NEW YORK — A mesmerizing act of electronic ventriloquism is going on at Broadway's Lyceum Theatre these days — but the conveyance is no puppet in the lap of a nightclub performer. The meticulous channeler is actress Deirdre O'Connell, lip-syncing the voice of a middle-aged Florida woman taken hostage for five months in 1997 and brutalized by a mentally ill ex-inmate.

“Dana H.” is the dramatic container for O’Connell’s solo performance, a play by Lucas Hnath (“A Doll’s House, Part 2”), collated from conversations recorded by Hnath’s theater colleague Steve Cosson with Dana Higginbotham, the victim in this bizarre saga. And here’s the kicker: Dana, a hospice chaplain in Orlando at the time, is Hnath’s mother.
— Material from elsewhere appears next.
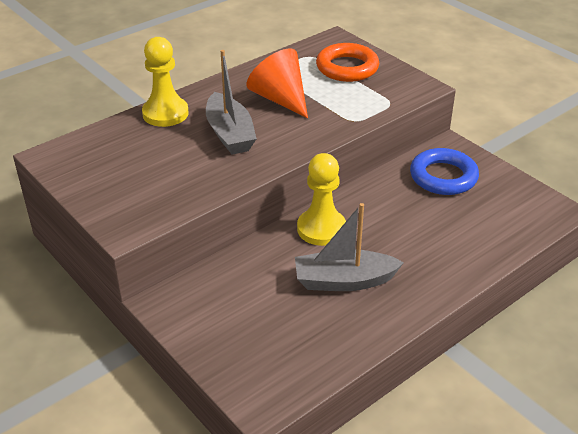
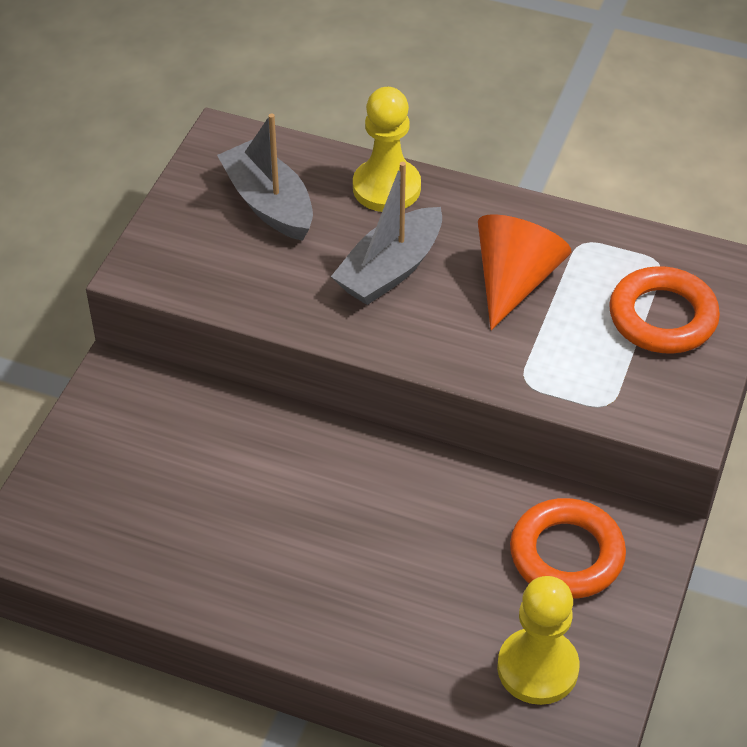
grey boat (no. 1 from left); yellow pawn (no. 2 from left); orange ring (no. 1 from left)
It’s hard to say which is more absorbing: Dana’s story or O’Connell’s uncanny portrayal, requiring her to reproduce in perfect alignment with the audiotape every cough, pause, giggle and slap of the chair in which she sits for much of the 75 minutes of the piece. None of this occurs, by the way, in the Sarah Cooper vein of political parody. As directed with a solemn intensity by Les Waters, “Dana H.” — which had its official opening Sunday — ultimately succeeds as an ideal, entirely serious, synthesis of interviewee and actor. The details of Dana’s story are as disturbingly memorable as O’Connell’s embodiment is of Dana.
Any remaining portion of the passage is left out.